A dependency in project management can be characterized as a schedule dependency. It can be defined between any two tasks like activities, or work packages. It can also be defined between milestones
Sometime dependencies are (incorrectly) referred to inter-dependencies. Inter-dependencies are between two different projects.
You can also look at Max Wideman’s Glossary for some other definitions.
A project dependency is loosely referred to as activity relationship. However, these two are different. A relationship between two activities can be established only if one activity is dependent on the other.
Project Dependencies Example
Let us consider two activities A and B. Let us assume B is dependent on A through FS relationship without any lead or lag.
This simply means that B is dependent on A and B would start as soon as A finishes.
I have used Finish to Start relationship in the above example but dependencies exist for other project relationships as well – Finish to Finish, Start to Start and Start to Finish. They exist with lead or lag also.

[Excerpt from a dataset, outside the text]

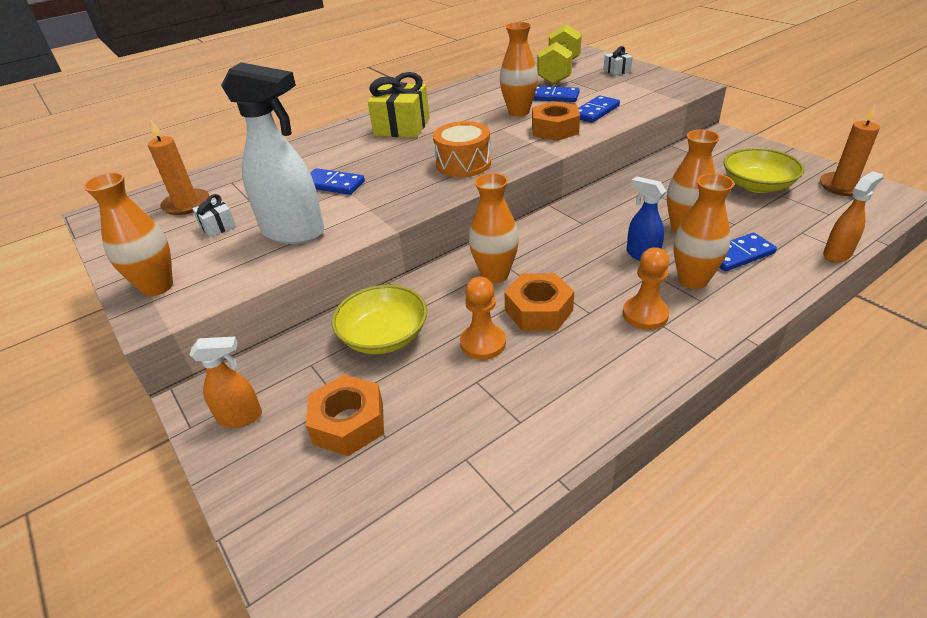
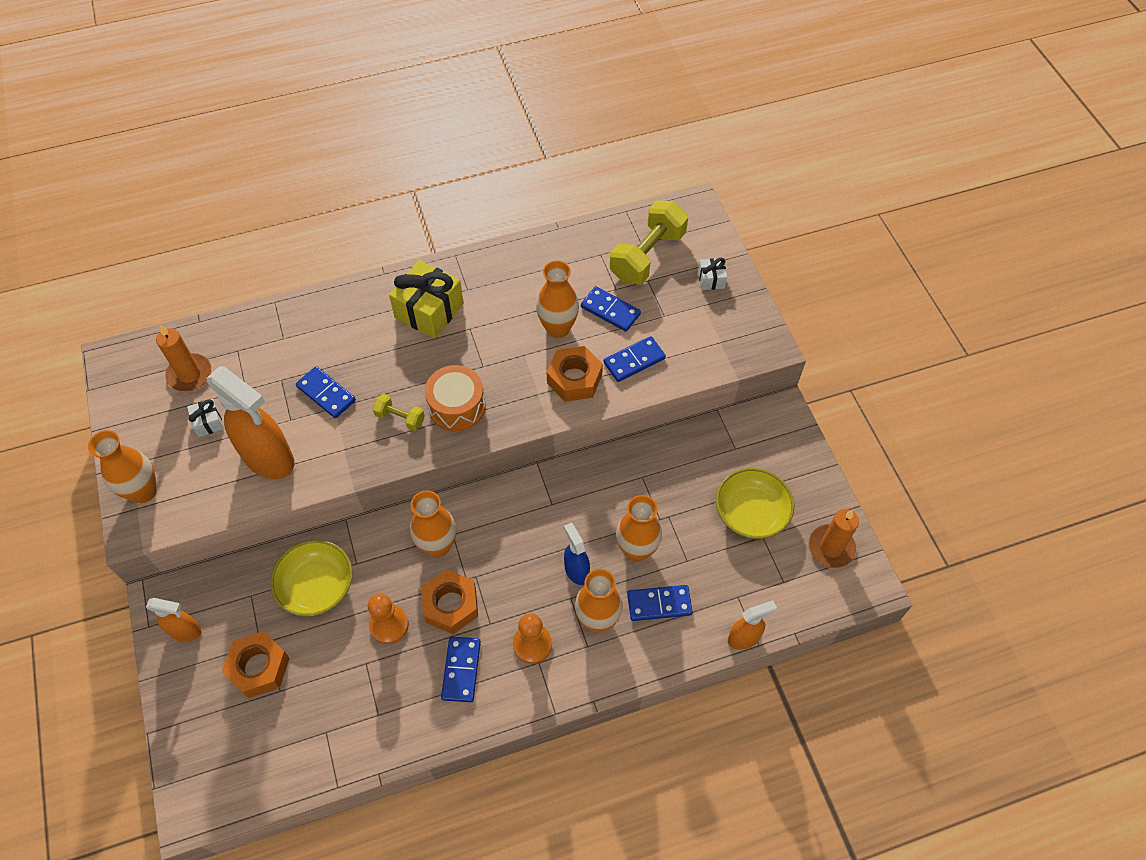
camera: 15 degrees right, 20 degrees up
(294, 232) = (269, 459): white spray bottle -> orange spray bottle
(414, 181) = (400, 418): none -> yellow dumbbell
(587, 355) = (461, 670): none -> blue domino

The above example can be depicted in any one of the following ways by using Gantt Charts or Project Network Diagram.
You can also represent the above example mathematically.
B(S) = A(F)
The above equation suggests that start of B is equals to finish of A. It uses 0 method for calculating start and finish dates.
Difference Between Project Dependencies, Assumptions and Constraints
Let’s understand the concept through the same example.
Situation – A PM requires an ‘Approval’ of Design Artifacts from the Customer during the course of the project. Project cannot move ahead without this ‘Approval’.
Assumption: PM may “Assume” that the ‘Approval’ may come within 2 weeks and may plan accordingly.
Constraint: The team cannot do anything but wait till the ‘Design Approval’ comes. Project Team is “Constrained”.
Risk: There is a “Risk” that the project might get delayed if the design is not approved as per the schedule.
Dependency: The activities of project team can start only after customer’s activity (‘Design Approval’) is complete. The subsequent activities of project team are “Dependent” on customer’s activity (‘Design Approval’).
You would have noticed that the same situation can be written in different ways. It can written as a Dependency, Assumption, constraint, or Risk. So, let us understand the difference between these terms.
Dependencies vs Assumptions
Project Dependencies & Assumptions are very different from each other.
Project Assumption can be defined as a statement that is generally considered to be a true without any proof or evidence. It is one of the major factors in planning process.
In the above example, we identified an assumption because of a dependency. However, you can also identify project assumptions even when there is no dependency. e.g. resource cost is unlikely to go above $100 per hour.
Similarly, there could be pure task dependencies without any identified assumptions. e.g. you can ride a bus only after buying a ticket.
You should read my article on Project Assumptions to get a deeper understanding of the topic.
Dependencies vs Constraints
Project Dependencies & Constraints are also very different from each other.
A constraint simply means limitation. A project could have constraints due to many factors. Task dependency is just one of them.
In the above example, we identified a constraint because of a dependency. The project team was “Constrained” due to customer’s activity (‘Design Approval’). They could not do anything till customer’s approval.
However, you can also identify project constraints even when there is no dependency. e.g. constraints could be due to unavailability of resources, shortage of budget, external environment etc.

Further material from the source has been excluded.